A Dance with Dragons felt like a lot of time-filling, move-making and set-up (the whole ridiculously long and dull siege of Mereen for instance) but that is not the same as being dull or uninteresting. Only that aside from a few introduced changes and updates, the real purpose of the book was to set up for the next one, when the real action will happen.

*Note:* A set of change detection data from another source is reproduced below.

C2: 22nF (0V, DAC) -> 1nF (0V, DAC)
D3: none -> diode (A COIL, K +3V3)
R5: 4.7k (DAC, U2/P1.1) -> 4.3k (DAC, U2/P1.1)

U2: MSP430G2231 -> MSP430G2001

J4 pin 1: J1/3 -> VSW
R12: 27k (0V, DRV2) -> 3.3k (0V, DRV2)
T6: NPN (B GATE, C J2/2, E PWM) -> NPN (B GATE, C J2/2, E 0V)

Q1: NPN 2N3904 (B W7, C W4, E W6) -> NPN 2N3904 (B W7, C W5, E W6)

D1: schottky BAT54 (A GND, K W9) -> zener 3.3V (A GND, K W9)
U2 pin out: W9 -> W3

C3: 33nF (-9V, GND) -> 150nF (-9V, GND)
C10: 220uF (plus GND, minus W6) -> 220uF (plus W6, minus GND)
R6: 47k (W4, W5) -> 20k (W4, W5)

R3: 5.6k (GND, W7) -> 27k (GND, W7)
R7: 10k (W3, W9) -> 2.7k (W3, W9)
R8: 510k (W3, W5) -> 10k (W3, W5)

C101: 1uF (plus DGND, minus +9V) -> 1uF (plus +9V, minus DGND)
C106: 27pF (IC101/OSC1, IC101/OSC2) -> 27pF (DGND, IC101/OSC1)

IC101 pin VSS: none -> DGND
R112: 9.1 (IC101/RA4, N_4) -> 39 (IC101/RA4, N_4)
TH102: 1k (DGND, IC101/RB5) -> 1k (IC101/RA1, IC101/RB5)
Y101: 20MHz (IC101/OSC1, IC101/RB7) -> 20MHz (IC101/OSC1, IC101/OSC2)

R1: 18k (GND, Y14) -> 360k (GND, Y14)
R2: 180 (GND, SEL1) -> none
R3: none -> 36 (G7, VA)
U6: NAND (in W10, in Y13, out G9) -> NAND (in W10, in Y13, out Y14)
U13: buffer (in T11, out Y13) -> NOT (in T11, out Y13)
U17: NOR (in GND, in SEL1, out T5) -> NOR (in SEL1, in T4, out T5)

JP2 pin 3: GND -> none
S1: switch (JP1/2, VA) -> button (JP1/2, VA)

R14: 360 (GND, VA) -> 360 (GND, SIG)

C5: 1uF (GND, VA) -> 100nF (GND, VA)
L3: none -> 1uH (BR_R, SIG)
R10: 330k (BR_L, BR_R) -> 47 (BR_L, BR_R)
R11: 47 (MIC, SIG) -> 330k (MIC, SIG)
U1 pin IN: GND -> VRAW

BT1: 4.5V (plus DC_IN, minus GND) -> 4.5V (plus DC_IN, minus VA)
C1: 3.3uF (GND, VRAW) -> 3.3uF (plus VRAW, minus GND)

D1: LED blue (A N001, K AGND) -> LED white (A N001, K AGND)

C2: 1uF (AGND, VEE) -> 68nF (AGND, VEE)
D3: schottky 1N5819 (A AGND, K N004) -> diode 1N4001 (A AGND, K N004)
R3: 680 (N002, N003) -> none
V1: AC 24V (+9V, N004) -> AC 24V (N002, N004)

Oh – and I almost forgot to mention that Bran’s story continues to evolve (and is getting really interesting) as he met the three-eyed crow of his dreams and is learning to be a skin changer. Will Bran control the dragons? Where does his ability come from? So many questions. When is the next book out? Here’s hoping it doesn’t take another six years.
Hardcover: 1040 pages
Publisher: Bantam (July 12 2011)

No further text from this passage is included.